Binding of factor B variants to C3b and formation of the C3 convertase. (A) Purified C3b was coupled to a CM5 sensor chip. Factor B (FB) variants and factor D (FD) were injected over the surface and binding curves visualized. The FB D371G mutant exhibited the strongest binding to the C3b-coated surface (see arrow) followed by D279G, I242L, the wild-type (WT) and E601K. This was followed by serial injections of C3 alternating with FB+FD to form the C3 convertase on the chip. The strongest C3 convertase generation was demonstrated for the D279G mutant (see arrowhead), followed by D371G, the wild-type, I242L and E601K. Baseline values were adjusted at t = 0 in each cycle for comparison. (B) Binding between C3b and FB alone was assessed using the wild-type construct, D371G and D279G showing that both mutant constructs, at 50 nM, exhibited stronger binding than the wild-type construct. (C) The coefficient of dissociation was evaluated using a range of FB concentrations comparing construct D371G to the wild-type.

Figure 5

The effect of factor D inhibition on C3 convertase formation using human serum or factor B mutants. An immunoblot assay was used to detect the Bb fragment of the alternative pathway C3bBb. (A) C3bBb(Mg²⁺) complexes were formed by incubating C3b-coated wells with normal serum (NS) or patient serum (Patients 1-3). The C3 convertase formed in the presence of all sera effectively cleaved factor B to the Bb component and this reaction was inhibited by the factor D inhibitor.
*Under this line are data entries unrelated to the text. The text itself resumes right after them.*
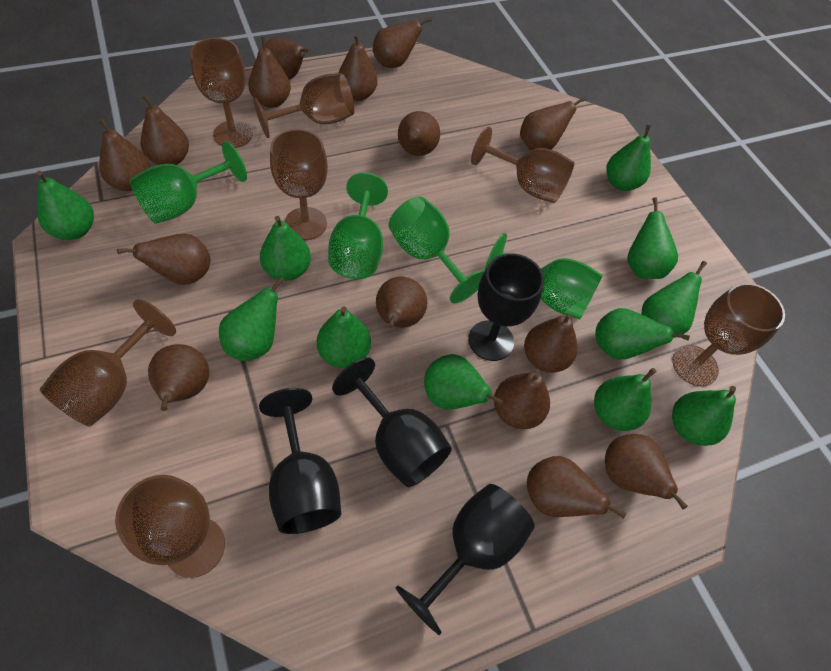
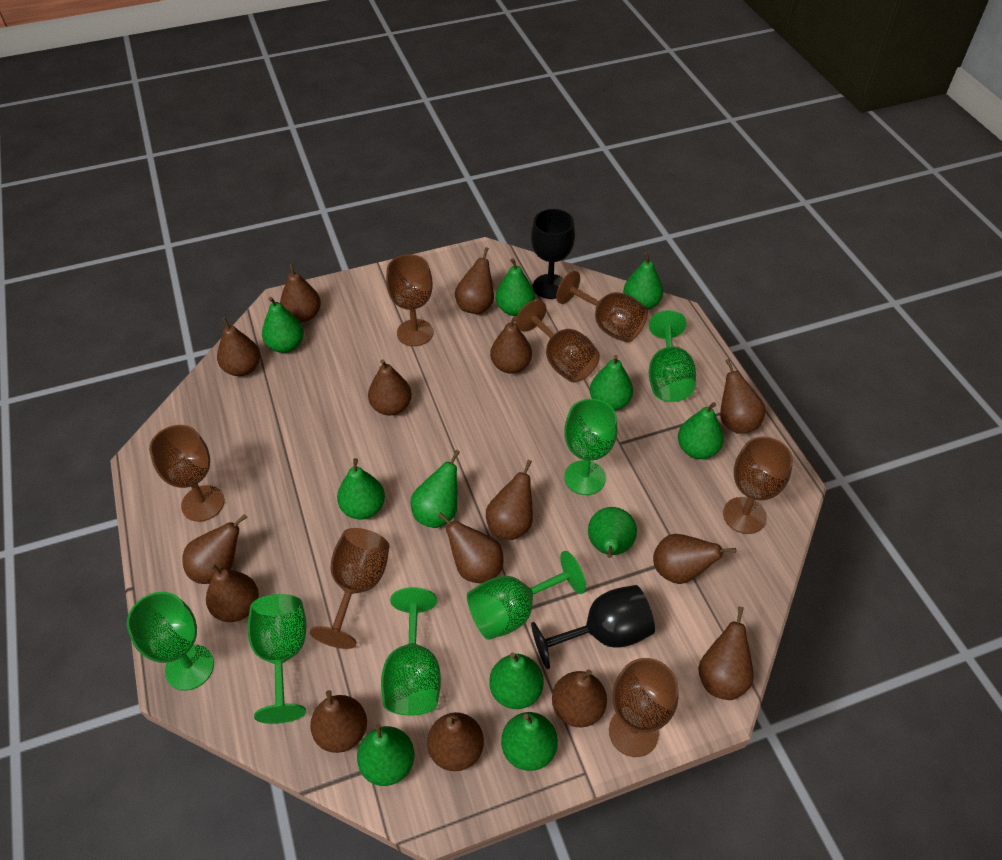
black goblet: 4 -> 2
green goblet: 4 -> 6

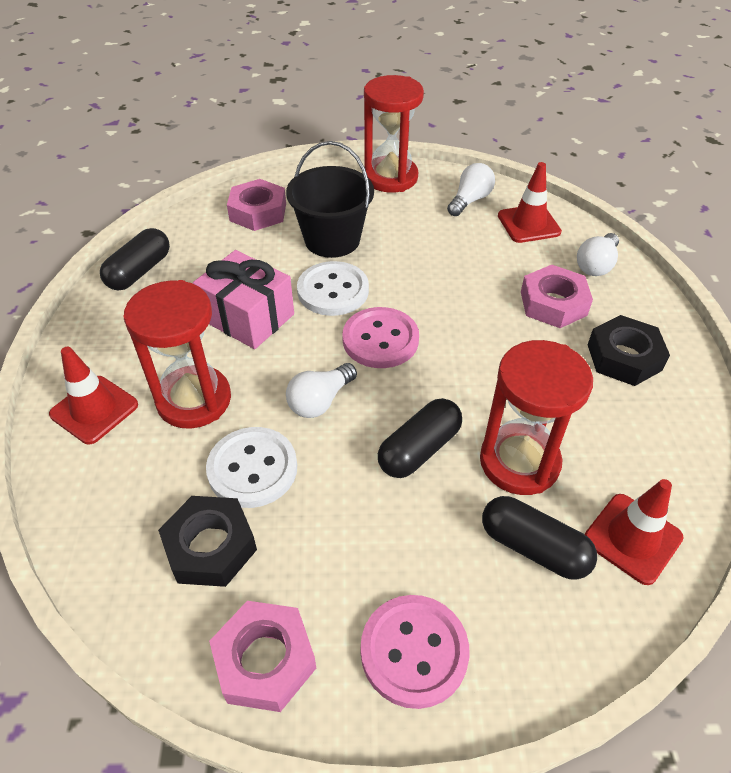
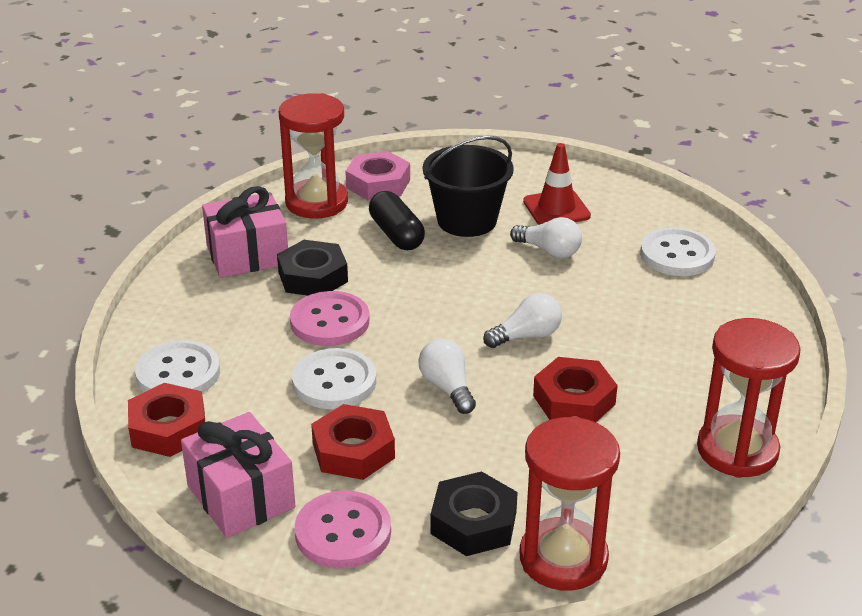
black capsule: 3 -> 1
pink gift: 1 -> 2
pink nut: 3 -> 1
red nut: 0 -> 3
red traffic cone: 3 -> 1
white button: 2 -> 3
The factor D inhibitor only partially blocked the C3 convertase in the presence of serum from Patient 1(D371G mutation) as a weak Bb band was still visible. (B) The same assay was performed with the wild-type (WT) and mutant factor B constructs (D371G, E601K, I242L and D279G) showing cleavage to the Bb fragments and effective inhibition by the factor D inhibitor. FB, factor B; Bb, the Bb fragment of factor B; FD, factor D; FD-inh, factor D inhibitor.

Figure 6

The effect of factor D inhibition on hemolysis of rabbit erythrocytes. Factor B constructs were incubated in factor B-depleted serum with rabbit erythrocytes. The mutant variants D279G (positive control) and D371G (corresponding to Patient 1) induced hemolysis. The other mutant constructs (E601K, I242L) and wild-type (wt) did not induce hemolysis. The factor D inhibitor (FD-inh) inhibited hemolysis induced by factor B mutants D279G and D371G. Eight separate experiments are shown. ***P < 0.001, ****P < 0.0001.

Figure 7

The effect of factor D inhibition on C5b-9 release from glomerular endothelial cells. Factor B mutants D279G (positive control), D371G, E601K, I242L and the wild-type (wt) construct were combined with factor B-depleted serum and incubated with glomerular endothelial cells. The release of C5b-9 was detected in cell supernatants in the presence or absence of the factor D inhibitor. The mutant construct D371G induced the release of C5b-9 which was decreased by the factor D inhibitor. A tendency to decrease was noted when the mutant construct D279G was incubated with the factor D inhibitor but this did not achieve statistical significance (multivariate analysis). FD-inh, factor D inhibitor; *P < 0.05, ***P < 0.001, ****P < 0.0001.